Transcatheter Aortic Valve Replacement (TAVR) is a minimally invasive surgical procedure used to treat severe aortic stenosis. Aortic stenosis is a condition characterized by the narrowing of the aortic valve, the main valve that controls blood flow from the heart's left ventricle to the rest of the body. As the valve narrows, it restricts blood flow and causes the heart to work harder to pump blood.
TAVR involves the insertion of a new aortic valve without the need for open-heart surgery. Typically, a catheter is inserted through a small incision in the groin or chest and guided to the heart, where the new valve is positioned and expanded, pushing aside the old, damaged valve.
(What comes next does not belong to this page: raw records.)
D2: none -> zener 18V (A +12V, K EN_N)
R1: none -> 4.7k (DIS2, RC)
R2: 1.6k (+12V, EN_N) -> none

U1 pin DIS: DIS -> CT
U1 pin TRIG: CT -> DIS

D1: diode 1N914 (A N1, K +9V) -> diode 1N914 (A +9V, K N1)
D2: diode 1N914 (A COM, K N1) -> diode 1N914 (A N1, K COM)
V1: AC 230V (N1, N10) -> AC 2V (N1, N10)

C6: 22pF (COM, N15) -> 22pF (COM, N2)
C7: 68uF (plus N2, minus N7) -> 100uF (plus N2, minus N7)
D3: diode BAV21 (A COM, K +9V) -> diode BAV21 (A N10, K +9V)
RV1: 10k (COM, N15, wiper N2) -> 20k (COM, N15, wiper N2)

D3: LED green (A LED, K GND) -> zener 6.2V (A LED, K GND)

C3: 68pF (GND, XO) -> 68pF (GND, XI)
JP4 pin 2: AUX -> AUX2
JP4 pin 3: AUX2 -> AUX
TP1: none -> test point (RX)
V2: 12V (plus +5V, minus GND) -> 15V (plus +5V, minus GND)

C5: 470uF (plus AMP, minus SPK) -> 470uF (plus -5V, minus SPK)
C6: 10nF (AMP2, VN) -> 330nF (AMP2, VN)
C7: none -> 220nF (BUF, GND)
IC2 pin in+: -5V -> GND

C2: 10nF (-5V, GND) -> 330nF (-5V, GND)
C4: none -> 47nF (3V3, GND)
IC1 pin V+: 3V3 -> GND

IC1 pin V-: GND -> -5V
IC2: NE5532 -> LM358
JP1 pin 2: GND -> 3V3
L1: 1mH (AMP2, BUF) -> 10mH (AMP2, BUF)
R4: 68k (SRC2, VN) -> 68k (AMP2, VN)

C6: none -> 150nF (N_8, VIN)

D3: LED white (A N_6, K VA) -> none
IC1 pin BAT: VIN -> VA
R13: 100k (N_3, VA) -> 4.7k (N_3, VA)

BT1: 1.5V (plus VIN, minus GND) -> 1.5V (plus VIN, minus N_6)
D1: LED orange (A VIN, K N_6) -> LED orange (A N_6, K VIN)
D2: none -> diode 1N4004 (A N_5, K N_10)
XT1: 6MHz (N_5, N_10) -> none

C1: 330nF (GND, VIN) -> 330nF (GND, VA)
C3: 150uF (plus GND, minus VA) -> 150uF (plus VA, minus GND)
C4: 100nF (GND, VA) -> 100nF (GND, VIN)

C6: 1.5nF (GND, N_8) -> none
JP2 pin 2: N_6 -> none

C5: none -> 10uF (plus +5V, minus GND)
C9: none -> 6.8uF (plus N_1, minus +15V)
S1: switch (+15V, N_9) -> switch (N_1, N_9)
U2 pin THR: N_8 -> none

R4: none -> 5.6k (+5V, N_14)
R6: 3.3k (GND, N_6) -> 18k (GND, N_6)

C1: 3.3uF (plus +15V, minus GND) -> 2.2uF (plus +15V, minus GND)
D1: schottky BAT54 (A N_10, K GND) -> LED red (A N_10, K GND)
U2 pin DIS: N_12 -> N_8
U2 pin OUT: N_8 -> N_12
The new valve takes over the function of regulating blood flow and relieves symptoms associated with aortic stenosis, such as shortness of breath, fatigue, and chest pain.
This procedure is usually reserved for patients who are considered high-risk or unable to undergo traditional open-heart surgery. TAVR offers a viable alternative for these patients, as it is less invasive, resulting in reduced recovery time and potential complications. Additionally, TAVR can be performed under local anesthesia or mild sedation, further diminishing the risks associated with general anesthesia.
While the procedure is generally well-tolerated, there are still risks involved, including bleeding, infection, damage to blood vessels, stroke, and potential complications with the new valve. Thus, careful patient selection and close monitoring during and after the TAVR procedure are crucial to ensuring successful outcomes.